Archive for October, 2016


During our vacation last week, I had the pleasure of reading Hillbilly Elegy by J.D. Vance. He was born in Jackson, Kentucky and grew up in both Middletown, Ohio and Jackson. He tells his story of being born into an dysfunctional, but typical, Appalachian family, and his journey which has led him, so far, to graduate from Yale Law School, to highlight the culture and problems of the white, working poor. The subtitle is A Memoir of a Family and Culture in Crisis.

Vance makes the point very clearly that one of the major differences in America is not political (Left vs. Right), but rather Elite (the wealthy) vs. Non-Elite (working poor, but black as well as white). According to Vance, we live in two different worlds. He describes the culture of the white, working poor using his own extended family as a template of sorts.
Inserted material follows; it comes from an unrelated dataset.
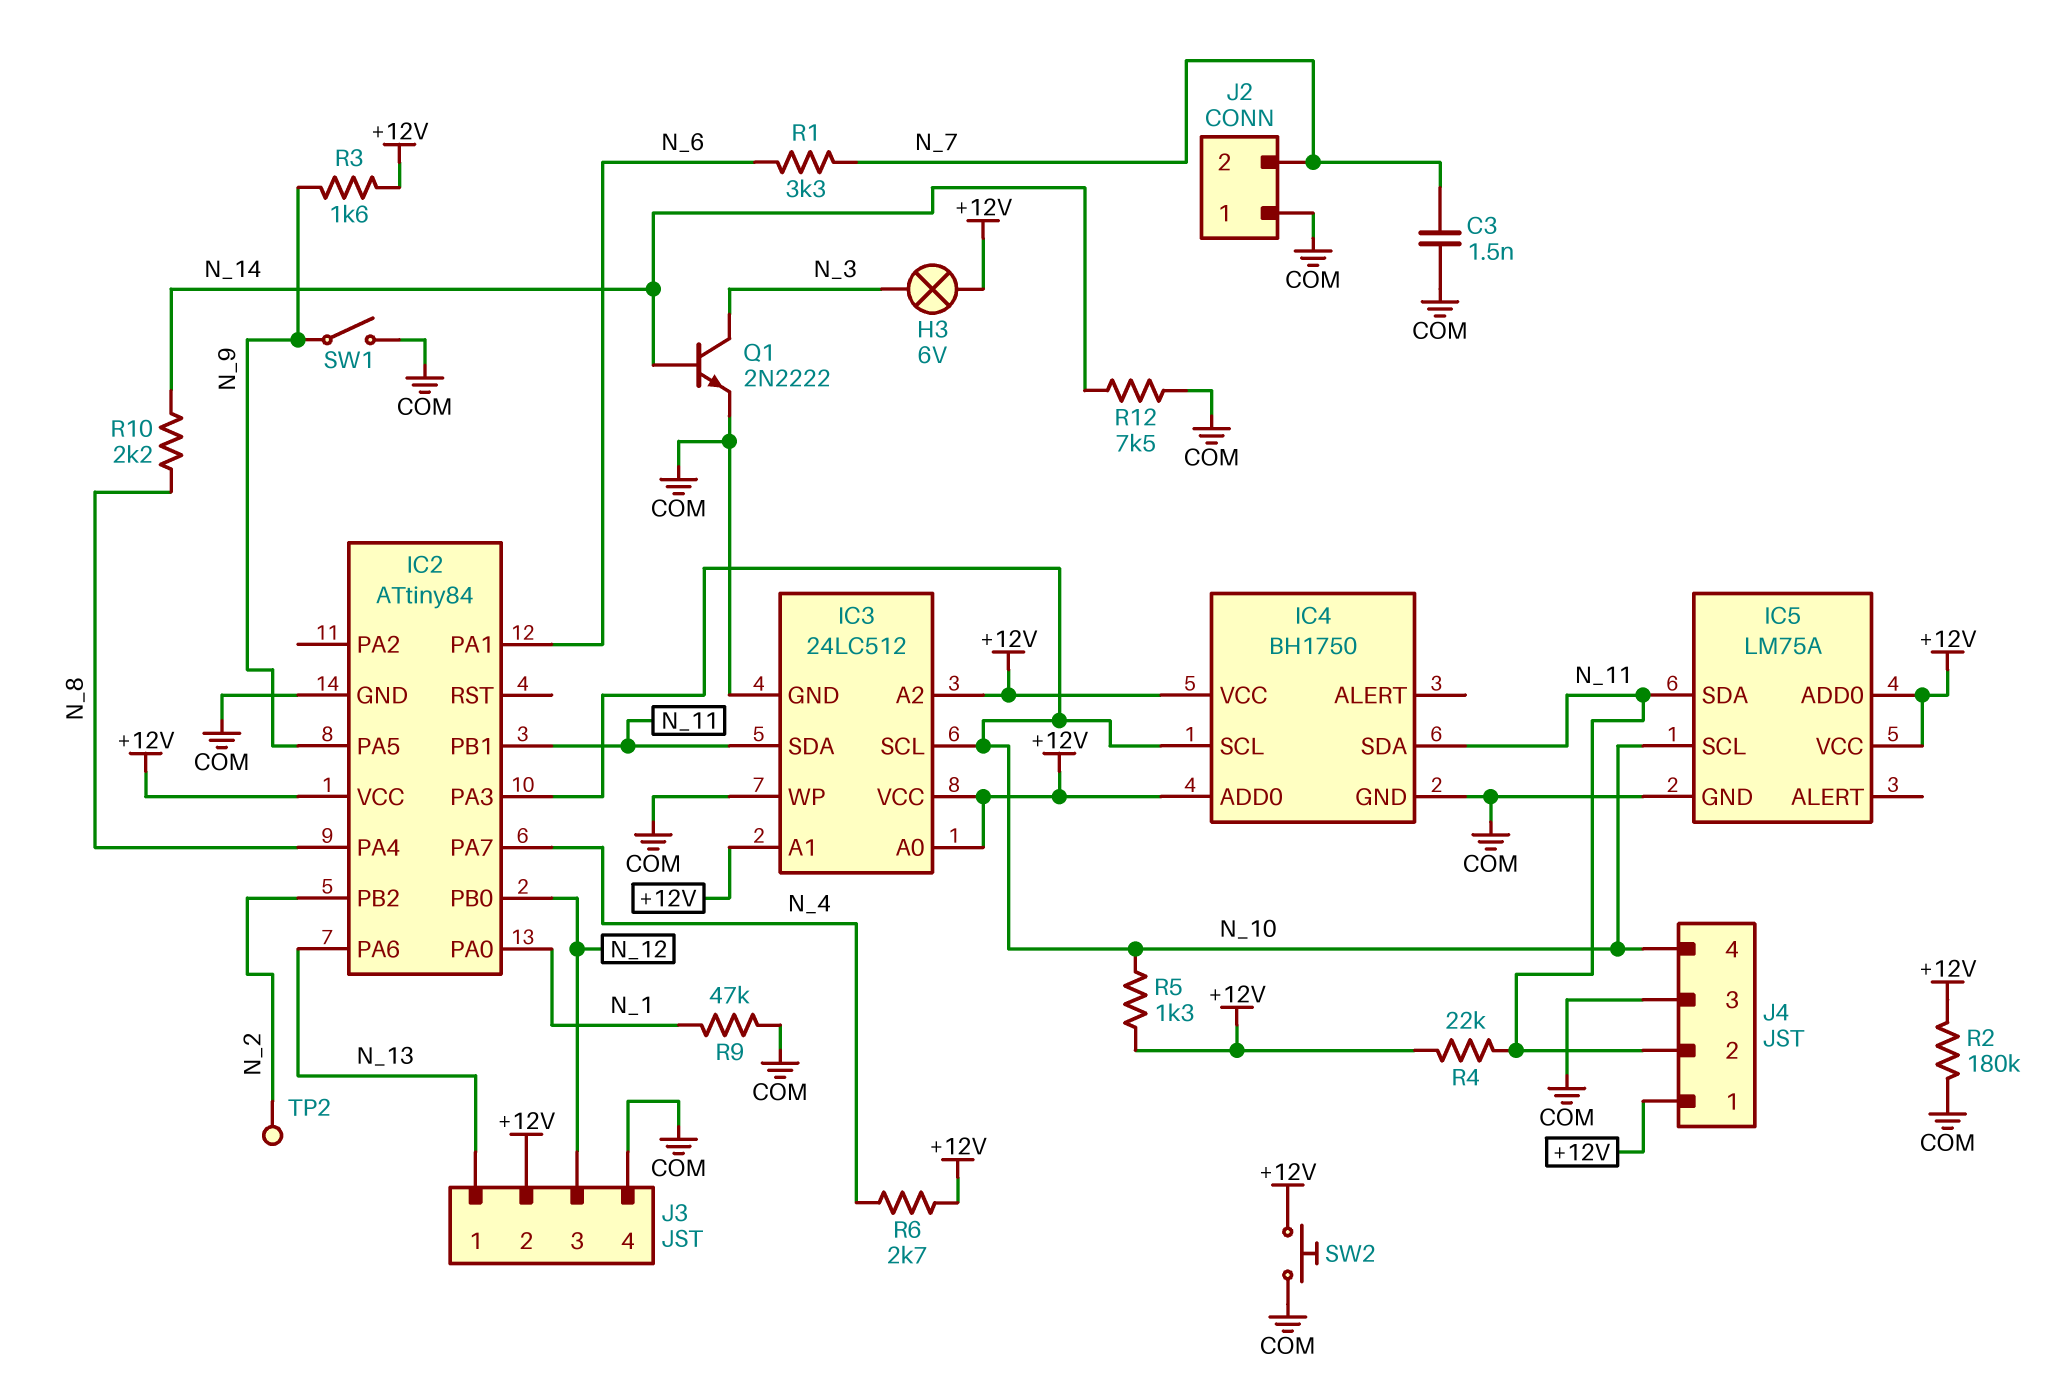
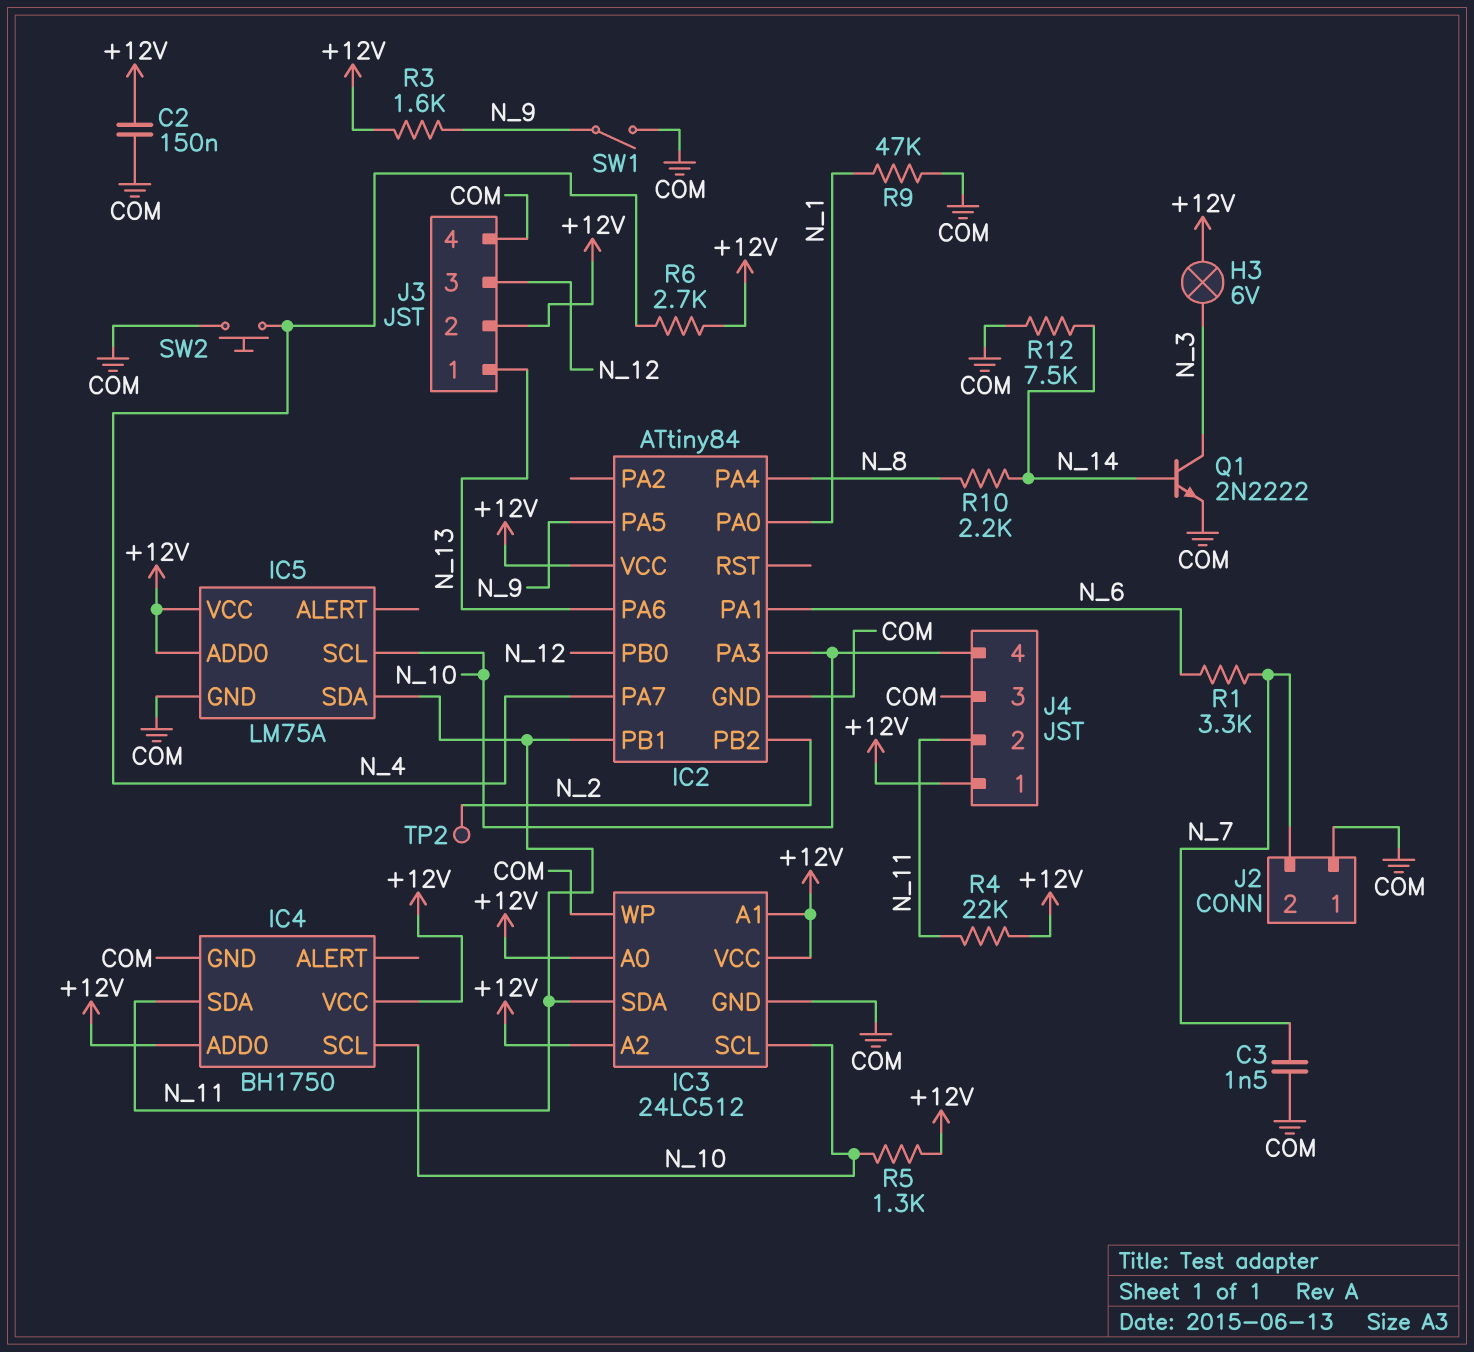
C2: none -> 150nF (+12V, COM)
R2: 180k (+12V, COM) -> none
SW2: button (+12V, COM) -> button (COM, N_4)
Vance is convinced that neither political party has answers for the plight of this, often hidden, group. The compassion of the Left doesn’t end up helping anyone, and the exhortations of the Right to exercise personal responsibility fall on deaf ears. Why? The answer is the same one he gives when asked to explain his family: “It’s complicated.”

I read half of the book on the flight to Hawai’i, and the rest on the way back, which says more about Vance’s writing than my reading speed. Hillbilly Elegy kept my attention, in other words. I resonated with some parts of Vance’s memoir because they were similar to my own growing-up years.

Vance offers some solutions – none of them earth-shattering, but all necessary. The most important one, in my opinion, is that in order to succeed, you need a social network. You need a group of people around you (family, church, friends, schools, etc.) who can shepherd you through life. By and large, according to Vance, the white, working poor are on their own (which is a recipe for disaster).

I enjoyed the book. I was informed by it. I was challenged by it, too. I recommend it. If you’re thinking of reading it, you should be aware that it has a good bit of profanity in it.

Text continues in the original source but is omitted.